With WeWork targeting a second run at an IPO, this time via a merger with a blank-cheque company, the agreement is an attempt to break with the past. SoftBank regards the hefty cost as a reasonable price to pay to “put the Neumann era behind them”, said a person familiar with the negotiations.

SoftBank had struck a $1.6bn exit package with Neumann in 2019, but in April 2020 pulled out of a tender offer for WeWork stock which would have yielded almost $1bn of that sum. Neumann and two independent directors sued SoftBank in response, but the two sides settled the dispute this February.

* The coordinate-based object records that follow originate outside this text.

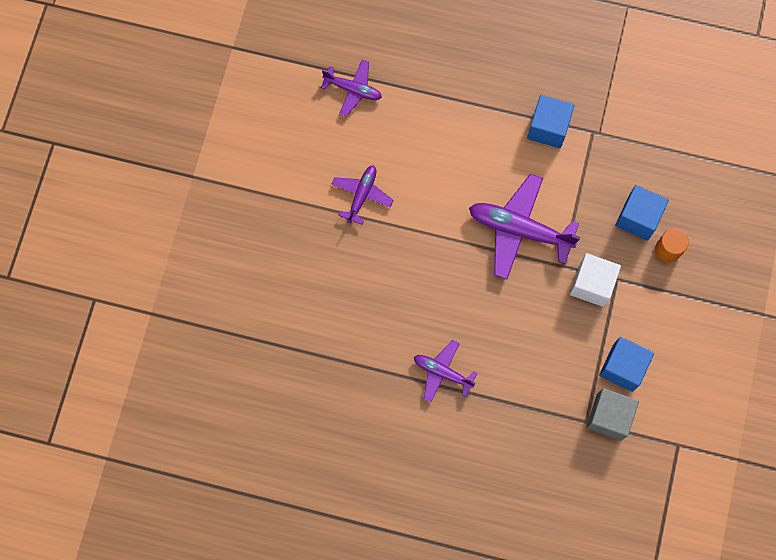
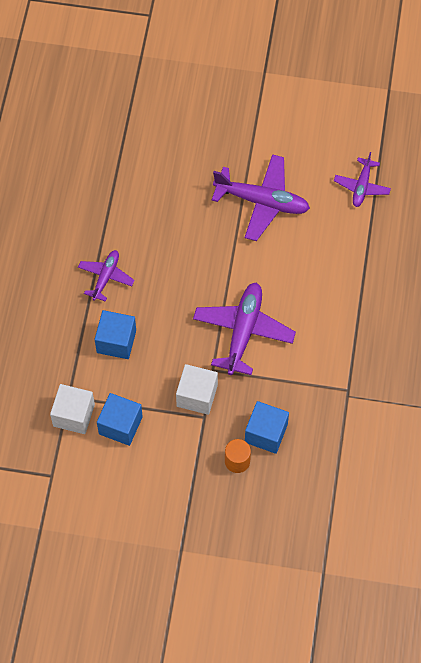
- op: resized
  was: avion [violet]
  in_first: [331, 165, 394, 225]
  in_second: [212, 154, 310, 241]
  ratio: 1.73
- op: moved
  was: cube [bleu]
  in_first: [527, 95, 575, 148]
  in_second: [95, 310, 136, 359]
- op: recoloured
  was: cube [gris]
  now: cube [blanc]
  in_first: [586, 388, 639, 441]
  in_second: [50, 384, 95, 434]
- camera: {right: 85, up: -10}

The final settlement, details of which emerged in regulatory filings earlier this month and were first reported by the Wall Street Journal, includes a cash payment from SoftBank and its affiliates of more than $105m, almost half of which is expected to cover Neumann’s legal fees.

The documents, filed to the Securities and Exchange Commission ahead of the company’s merger with special purpose acquisition company BowX Acquisition, also detail a deal which could make Neumann’s so-called “profits interests” worth close to $250m.

SoftBank cut the strike price on Neumann’s profits interest units, which are similar to stock options, allowing him to reap gains if WeWork successfully lists and BowX shares trade above $10.

The settlement also confirms SoftBank paid Neumann $92.5m under a 2019 consulting agreement. We Holdings, an investment vehicle Neumann controlled, also sold $578m worth of WeWork shares to SoftBank.

The Japanese group, led by billionaire chief executive Masayoshi Son, did more than any other investor to propel the extraordinary growth of WeWork. Fuelled by its more than $10bn of investment, WeWork’s valuation jumped to $47bn in the run-up to its listing attempt two years ago, making it one of the most highly valued start-ups in the world.

But the relationship between SoftBank and Neumann soured on WeWork’s financial performance and the eccentricities of the co-founder’s management style.

The company’s valuation tumbled, hitting $8bn in the months after the first IPO attempt was pulled, before SoftBank offered a rescue package. WeWork continues to incur heavy losses: the Financial Times revealed last week that the company lost $2.1bn in the first three months of this year.

SoftBank, WeWork, and a spokesman for Neumann declined to comment.